Именно по этой причине, вчера, при взгляде на Бармасова, подошедшего к ней с докладом о мужиках, нежелающих выходить на господское поле и несделанной из-за этого работе, у Ольги Андреевны, в первую очередь, возникла лишь одна возможная на тот момент практическая мысль, что это плохо для домашнего хозяйства и получения прибыли с будущего урожая. Вся душа ее, сколь ни была она романтична и сострадательна к бедным крестьянам, возмутилась таким положением вещей.
Как так? Да, как они посмели? Бунтовать! Перестать трудиться? Невозможно им этого позволить! Сделать так, чтобы никогда не повторилось подобное!
Какие-либо другие, возвышенные и уж тем более, жалостливые мысли по отношению к бедным крестьянам, и вследствие чего, возможного повышения им жалования просто никак не могли прийти ей в тот момент в голову. Потому что, как ни крути, а сама Ольга Андреевна так прочно и основательно вросла в быт своей семьи, как колесо хорошо смазанной телеги, ровно идущей за своей лошадью. И глубоко спрятанная поэзия ее женской души не беспокоила её: Ольга Андреевна жила в ладу с самой собой, не подозревая, что для настоящего счастья мало размеренного существования, что нужно найти еще что-то для осуществления своей мечты…
– Какова природа людская?
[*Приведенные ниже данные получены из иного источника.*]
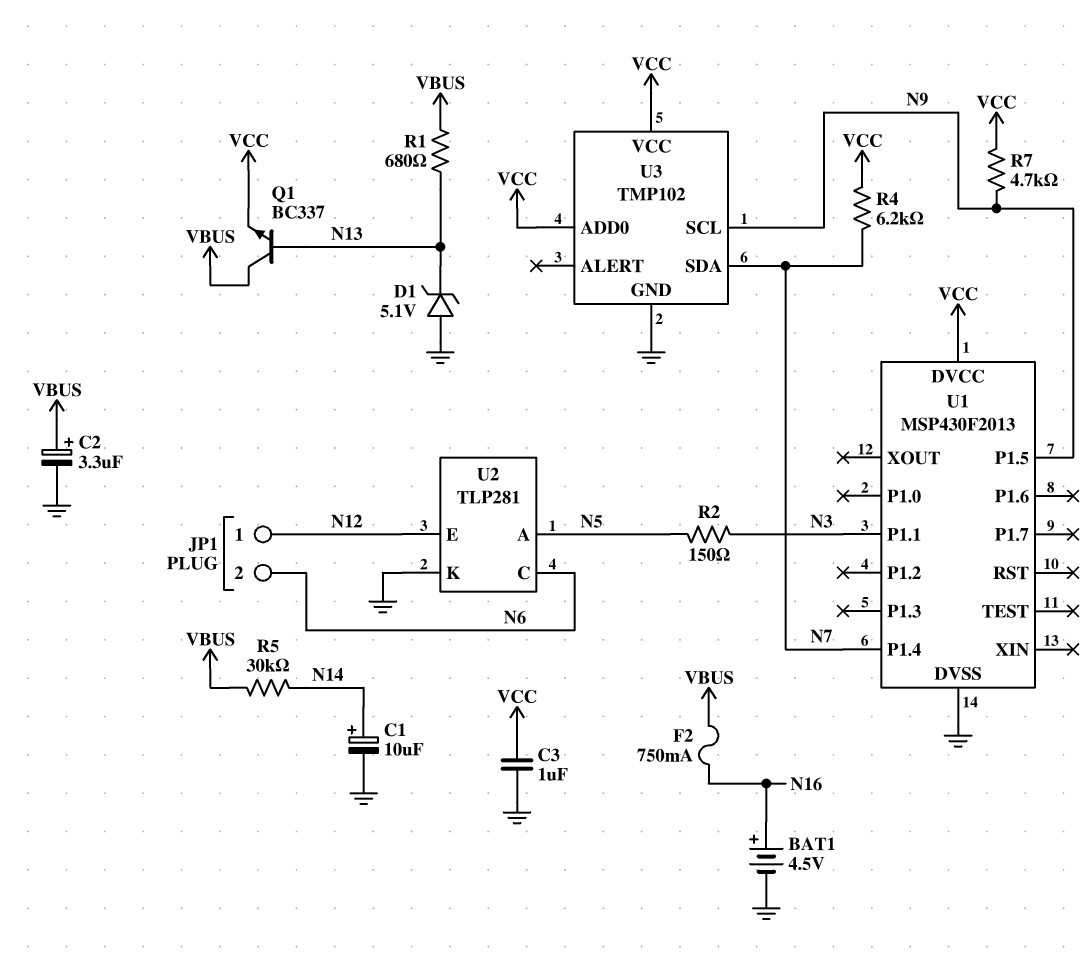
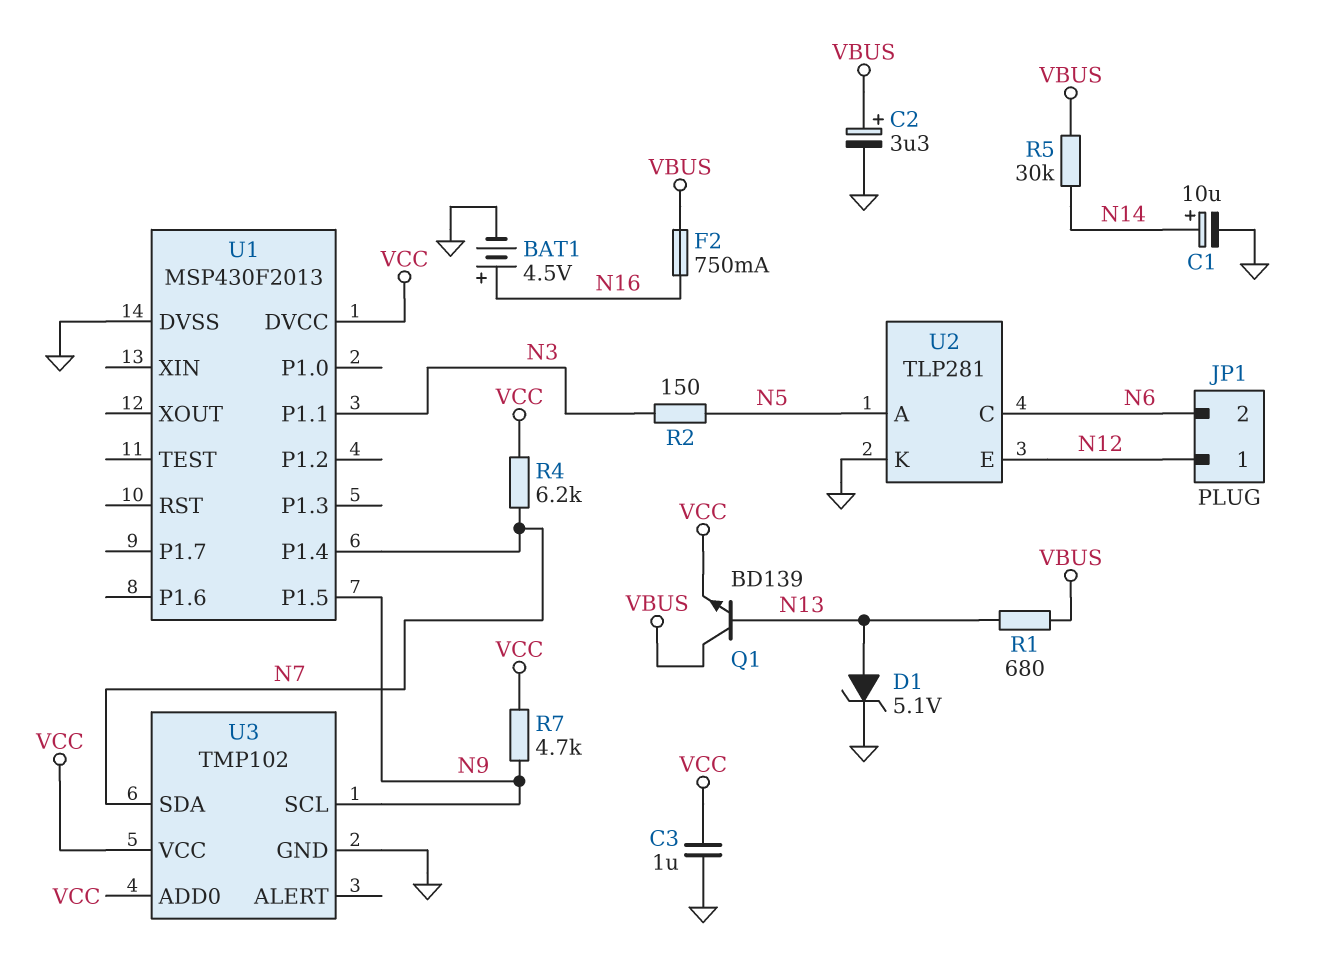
D1: zener 5.1V (A GND, K N13) -> zener 5.1V (A N13, K GND)
Q1: NPN BC337 (B N13, C VBUS, E VCC) -> NPN BD139 (B N13, C VBUS, E VCC)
А уж особливо, деревенская! А ты говоришь – подставь другую щеку! Дескать, прояви милосердие, и научи дочерей быть благодушными или юродствовать… Нет, так нельзя! Иное благодушие принесет человеку только вред и не пойдет на пользу. А люди таковы, что и эту, подставленную им щеку и ту норовят побольней ударить и откусить. Да, только я не поддамся! – уверенно усмехнулся Иван Кузьмич, продолжая обнимать ее за плечи сильной рукой, – но вы, душа моя, всегда и во всем слушайте мужа-то! Да, убоится жена мужа своего! А об этом деле не рассуждай. Не твоего ума дело о прибылях думать. Это мне решать – не тебе! – Серые глаза блеснули сталью. – Добавлять жалование не собираюсь! Не хотят работать на меня, пусть уходят. На их место придут другие, им и буду платить, – уверенно заключил он и рывком поднялся с дивана. Повернулся и снисходительнонебрежно поцеловал жену в теплую макушку, будто маленькую девочку. И решительно направился к двери:
– Пойду к себе. Сосну немного. А вы велите официанту, подать мне обед в кабинет. Буду работать. Да, и велите Савелию, чтоб хорошо протопил к вечеру баню. В контору сегодня не поеду! Отдохну, – он махнул на Ольгу рукой так, как бы отгоняя от себя и ее и все остальные дела.
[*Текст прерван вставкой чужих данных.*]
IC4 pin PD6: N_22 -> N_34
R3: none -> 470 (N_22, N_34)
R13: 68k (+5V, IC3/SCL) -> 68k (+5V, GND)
Ольга Андреевна не успела ничего ответить ему вслед. Только поглядела в широкую, быстро удаляющуюся от нее спину. Хлоп! – За Иваном громко захлопнулась дверь. Разговор мужа с ней был решительно закончен.
Часть третья
В то время, пока глава семьи вплотную занимался делами своей фабрики и сельским хозяйством, у Ольги Андреевны находились другие, не менее важные и необходимые дела, связанные с ведением домашнего хозяйства. У нее, как и у мужа, было множество всяческих помощников и помощниц, часть из которых прибывала с ней из Москвы – француженка m-l Mari Bangui, которую в семье называли Марусей, работник Григорий, девица Дуняша и стряпуха Глафира. Другая часть работников при необходимости их использования, нанималась поденно из деревень и была родом из местных. И в эту более обширную часть работников входили: Бармасов и два приказчика, ключница и одна приживалка, которая была старой нянюшкой Ольги Андреевны – Акулина Саввишна, далее следовали два конюха Еремей (родной брат кухарки) и Савелий – последний числился еще плотником, дворником и истопником, и вообще – был мастер на все руки. Завершали список работников телятница и два пастуха, постоянно жившие на скотной заимке. Хотя и была на постоянной службе у Ольги Андреевны такая многочисленная рать помощников и помощниц – без ее внимательного и придирчивого взгляда в хозяйстве все равно никак нельзя было обойтись!